シェルブレンが団長を務める鉄車輪騎士団は、その名の通り鉄の車輪を備えた魔道兵器「戦車」を駆る騎士団だ。
メテルマギト独自の魔法である「彫鉄魔法」の粋を集めたそれは、一機で戦場をひっくり返すほどの破壊力を持っている。
ただ、運用の為には尋常ならざる魔力が必要であった。
高い戦闘能力を発揮する為にありとあらゆる魔法が施された戦車を戦闘で運用するには、エルフの膨大な魔力保有量を必要とするのだ。
そんな戦車の中でも、シルヴリントップはまさに異常という言葉がぴったりとあてはまる機体であった。
只管に性能のみを追い求めたせいで、必要とする魔力がとてつもないものとなってしまったのだ。
この機体を操れるのは、専用機ということを差し引いても名実共にシェルブレンだけである。
「働きすぎです、団長。適度な休息も騎士の勤めの一つです」
シルヴリントップの言葉に、シェルブレンは眉をひそめた。
今こうして会話をしている人工知能の設計開発にも、シェルブレンはかかわっていた。
第一声が口答えになるような設定にはしていなかったはずなのだがと考え、頭の中でその原因を探る。
一つの原因に思い至り、口を開く。
「最後に寝たのはどのぐらい前になる?」
「五日前です、団長」
なるほど、たしかにそれは注意のひとつもされるはずだ。
シェルブレン自身もそれだけの間寝ていない団員が居たら、無理にでも休ませるだろう。
人間と体の構造を違えるエルフは、睡眠による記憶整理などは行わない。
そのため睡眠は純粋に疲労回復だけに当てられるものであり、極論疲れさえしなければ睡眠は必要なかった。
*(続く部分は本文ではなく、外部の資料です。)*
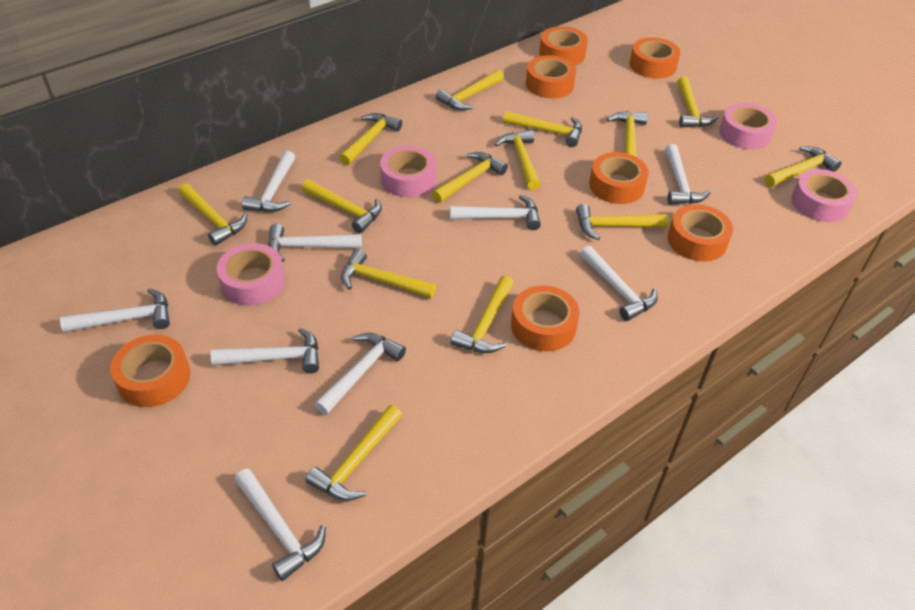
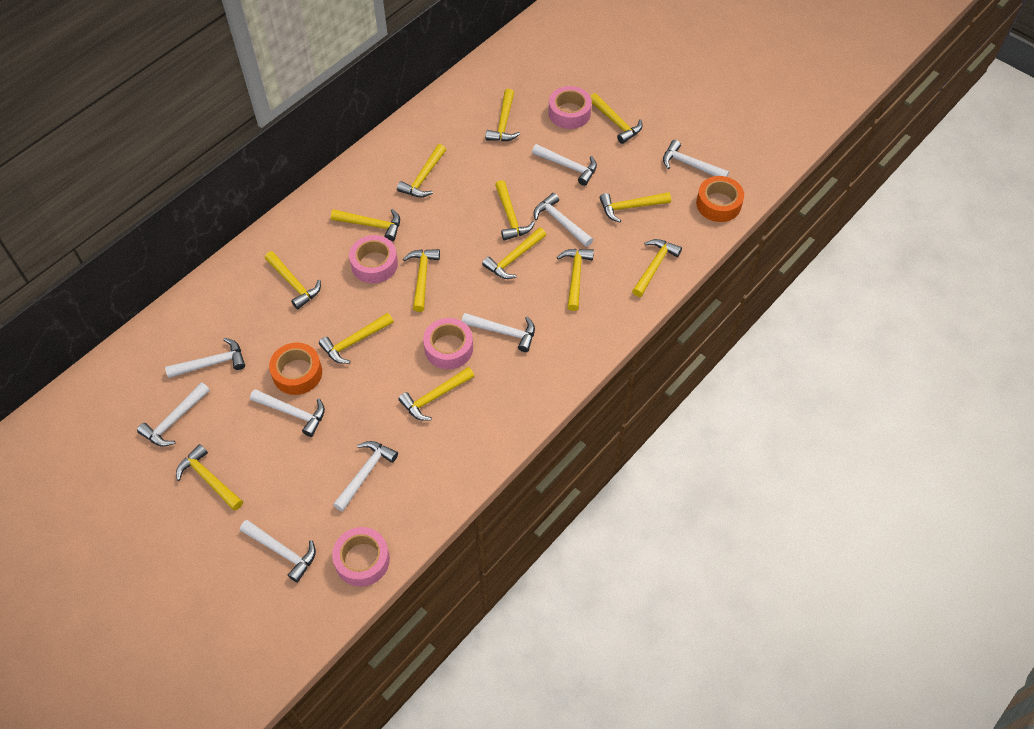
orange tape: 7 -> 2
とはいえ、騎士団長の仕事というのは控えめに言っても激務だ。
休息は必要なものである。
シェルブレンは体が丈夫なほうではあるが、それでも僅かに疲れを感じてはいた。
少し休むべきだろうか。
だが、すぐにその考えを頭を振って振り払う。
「いや。鎧のデータを出せ。紙雪斎を殺しきるには今の鎧と戦車では駄目だ。新しいのを作る。魔法も新造するぞ」
「了解しました」
次の瞬間、部屋中を青白い光が走り回り始めた。
空中には光の粒子が飛び交い、それらが意思を持ったものの様に集まり始める。
形作られていくのは、幾つものモニタとキーボード等だ。
部屋の中は瞬く間に中空に浮かぶモニタと、それを操る為のコンソールに埋め尽くされた。
「さて、はじめるか……」
シェルブレンは首をコキリと鳴らすと、中空に浮かぶコンソールへと手を伸ばした。
シェルブレンは、彫鉄魔法や医学に関するいくつかの資格や博士号を持っていた。
彼は魔法開発者であり、兵器設計者であり、医者であり、医学研究者なのだ。
現役騎士でありながら、これほど多彩な資格、知識を持つ人間は他にはいない。
そのシェルブレンが作り上げる兵器は、どれも奇抜でありながら実戦で使われること念頭に置いたもので、兵や騎士からの評価が高い。
それも無理からぬことだろう。
シェルブレンは自分で実戦に立ち、そこで欲しいと思った装備を開発するのだ。
実戦場で必要とされる武器ほど、兵や騎士が欲しがるものは無いだろう。
そんな彼が今現在手がけているのは、自身専用の新しい鎧と戦車の開発だった。
開発を始めたきっかけは、アインファーブルでの紙雪斎との接触だ。
お互い、手の内は殆ど晒していない。
あの時、シェルブレンは一般に出回っている携帯用の武器に専用カスタマイズを施したものを使い、紙雪斎もまた術を一部しか持ち合わせていなかった。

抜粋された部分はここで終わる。